With the regionals right around the corner, I thought this would be a good time to discuss the future of CrossFit, in hopes that it will invoke thoughts and begin discussions.

We saw the first installment of muscle ups at the start of an open workout in 15.3. With this, I was forced to wonder—will this push CrossFit to new skill levels? Or will it cause the everyday CrossFitter to loose interest in performing in the open? Will it separate the elite from the everyday CrossFit athlete?

It is amazing to see how far CrossFit has come since the initial games and the amount of skills that have been added and progressed. In 2013, we saw a 2007 workout repeated.   It was a for time 1000-meter row, followed by 5 rounds of 25 pull-ups and 7 push jerks (135/85). In 2007, Brett Marshall finished it in 13:07. In 2013, Josh Bridges completed the same workout in 8:33. This alone shows the natural evolution and push that CrossFit has. I, myself, got demolished with the 14.2 workout that saw overhead squats. After recovering from the open, this pushed me to work on my overhead movements and was the primary catalyst to becoming a more complete CrossFitter.

On the other hand, part of the spirit of the open is that I can compare myself to the fittest athletes on earth. I am not in class of Froning, Kalipa, Bridges, or any other games or regional athlete. But with the open, I can say that I completed the workout they did—I in some way competed alongside these legends. This is what makes the open unique and CrossFit special to many of us everyday athletes. In what other sport or athletic event can an individual legitimately compare him or herself to the guys that get paid? Football, no chance. Baseball, I don’t think so. Basketball, nope. Hockey, I can barely ice skate. Soccer, I don’t think they would let you buy your way onto the pitch.
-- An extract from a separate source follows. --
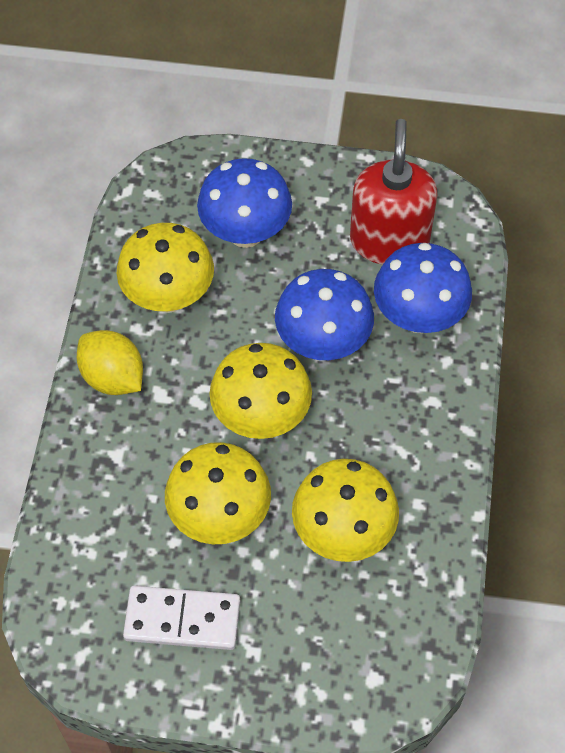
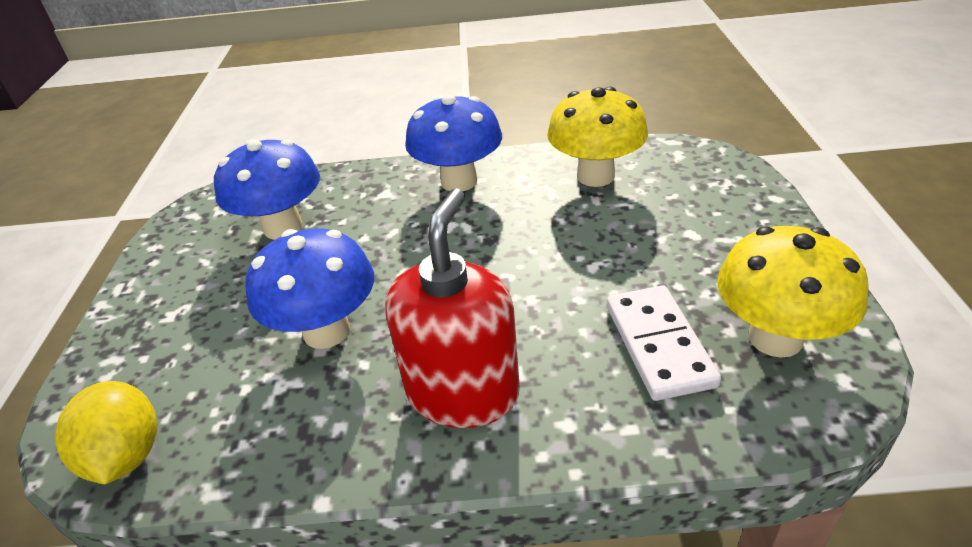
yellow mushroom: 4 -> 2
For an athlete unable to complete a muscle up or for those who persist and try miserably till his or her shoulders give, it is just not the same. Does this go against the spirit of the open? It takes away from it what makes it unique. As a Physical Therapist, this could sometimes look like more business. When done correctly, I see CrossFit in no way to be bad, cause injury, or place athletes at risk for injury. This changes when athletes start to attempt tasks beyond their abilities. This is true for any sport. When there is poor form, there becomes the possibility of injury. For me, this is the thought I have when I see an open workout staring with muscle ups. Not true for all, but replace “muscle ups” with that task which is most difficult for you. It would be like adding a 155 snatch to 15.1 or a 135 overhead squat to 15.2 (14.2). I am happy they have a scaled division, however when looking at the workout, the pull-up and dip are removed. This completely changes the workout from a triplet to a couplet.

I hope that 15.3 and 15.4 will help to push our community to grow and advance in skills, but also that HQ does not overlook the importance of the everyday CrossFiter for the elite few, as they are the ones who inspire the rest.